The problem is that the Constitution is not easily amended. In the history of the nation, it has only been amended 27 times. The process for amending the Constitution requires a vote of 2/3 vote of both houses of Congress and then the amendment must be approved by the legislatures of 3/4 of the states. Considering the conservative makeup of state legislatures around the nation, it is unlikely that Republican controlled legislatures would vote to change the status quo.

As to the adoption of a code of ethics for Supreme Court justices that would require disclosure of gifts and outside income, the problem is enforcement. Congress can pass an act, but Congress and the Supreme Court are independent branches of government. Congress would have no enforcement powers, short of impeachment, if the court chose to thumb its nose at the proposed code of ethical conduct. Ideally, the court would adopt its own set of ethical standards — a move that would greatly enhance the court’s image.

Senate Majority Leader Chuck Schumer recently announced a proposed bill regarding presidential immunity. Labeled the “No King Act,” it is in response to the Supreme Court’s ruling in Trump v. United that held that the nature of presidential power requires that a former Ppresident have some immunity from criminal prosecution for official acts during his tenure in office. However, even if the bill passes the Senate, it will face an uphill climb in the Republican-controlled House. And once again, the only sure way of overturning the decision in Trump v. The United States is the passage of a constitutional amendment; otherwise, any action brought under Schumer’s new law could be overturned by the Supreme Court.

President Biden’s proposed changes to the Supreme Court are well thought out and would enhance public opinion of the court and in many respects bring the Supreme Court into the 21st century. If justices had a specific term of office, eventually each president would have an opportunity to appoint justices to the court, making the composition of the court more reflective of the electorate.

Even though the proposals face uphill battles, they have a positive effect. President Biden recognizes that there is a problem and has put the matter out there for discussion for the good of the country. People are talking about it. That is a good thing. Change takes time. But Biden has at least started the discussion.

While legal scholars debate the pros and cons of the proposals, Democrats and other alarmed citizens concerned about the direction of the court have a bigger task at hand.

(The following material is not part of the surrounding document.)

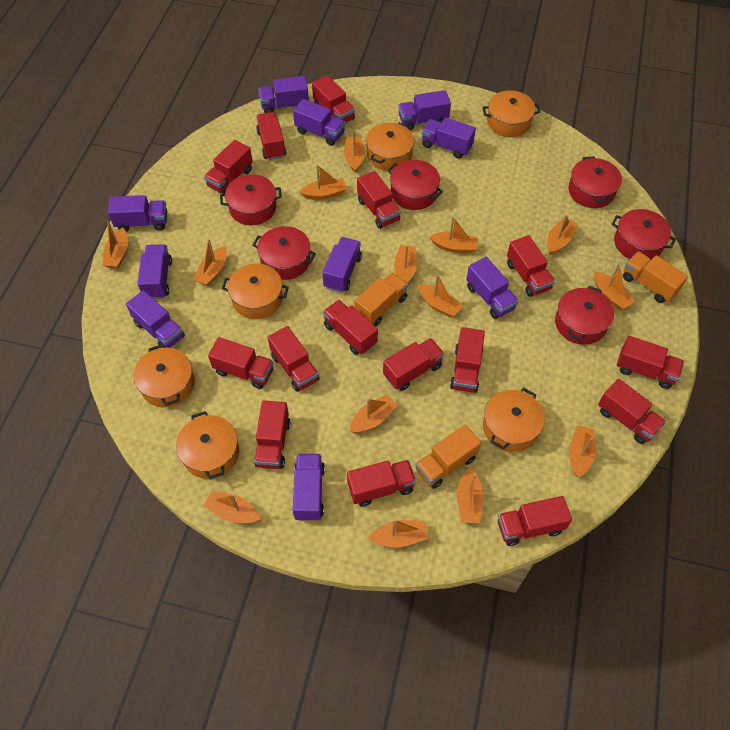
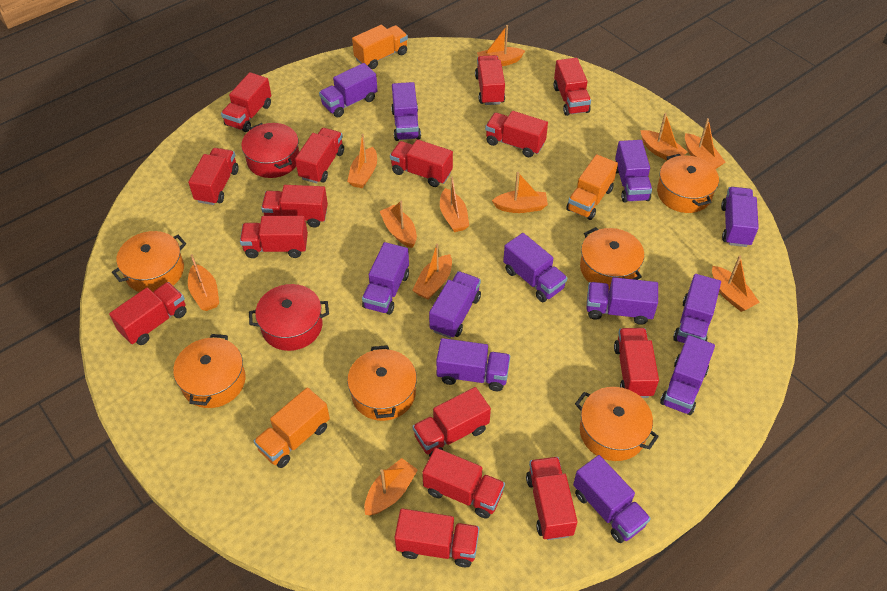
orange boat: 14 -> 11
purple truck: 10 -> 12
red pot: 6 -> 2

They must stay laser focused on the November election. That is the first hurdle. If Trump is re-elected in November, Biden’s proposals are an historical footnote to his presidency. And Trump’s facilitator in the Mar-A-Logo documents case, Judge Aileen Cannon, will have her eyes on a seat on the United States Supreme Court.

The fate of the Supreme Court lies in the hands of the voters. Elections have consequences and the consequences of the next presidential election will determine not only who sits in the Oval Office but the makeup of the United States Supreme Court for the remainder of the 21st Century. This election will determine if America remains a democracy and whether you even have the right to vote in the next election — assuming there is one.

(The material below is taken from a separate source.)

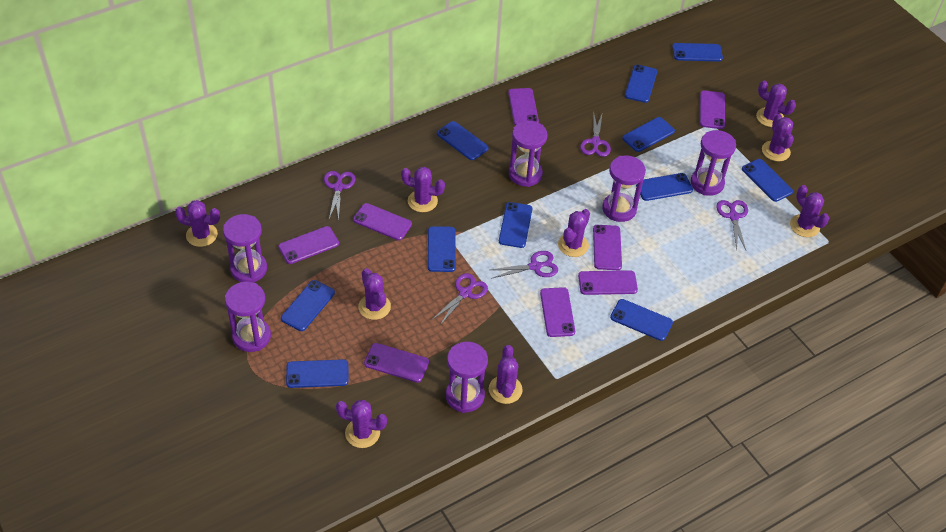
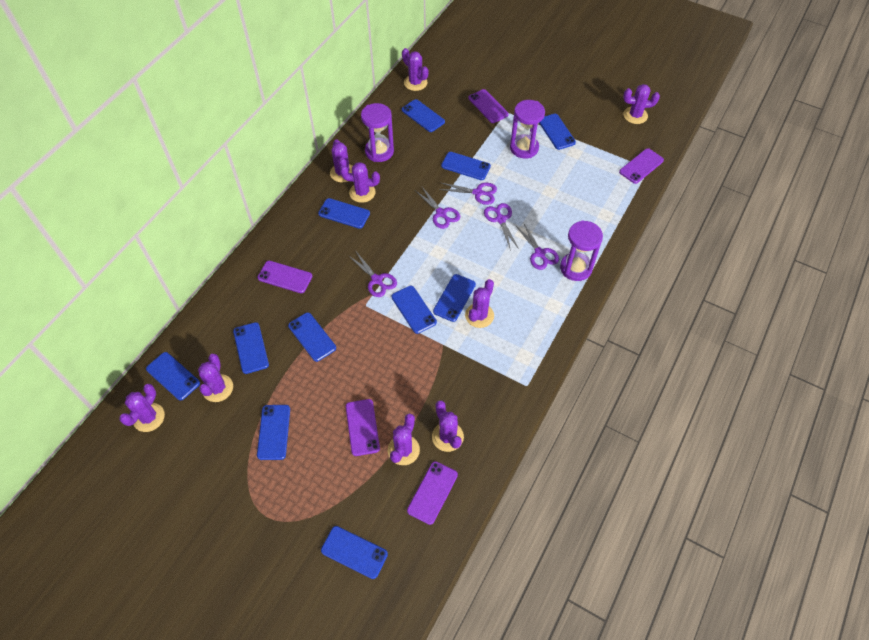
purple hourglass: 6 -> 3
purple phone: 8 -> 5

Voting in November is just that important!

C. Ellen Connally is a retired judge of the Cleveland Municipal Court. From 2010 to 2014 she served as the President of the Cuyahoga County Council. An avid reader and student of American history, she is a former member of the Board of the Ohio History Connection, and past president of the Cleveland Civil War Round Table, and is currently vice president of the Cuyahoga County Soldiers and Sailors Monument Commission.  She holds degrees from BGSU, CSU and is all but dissertation for a PhD from the University of Akron.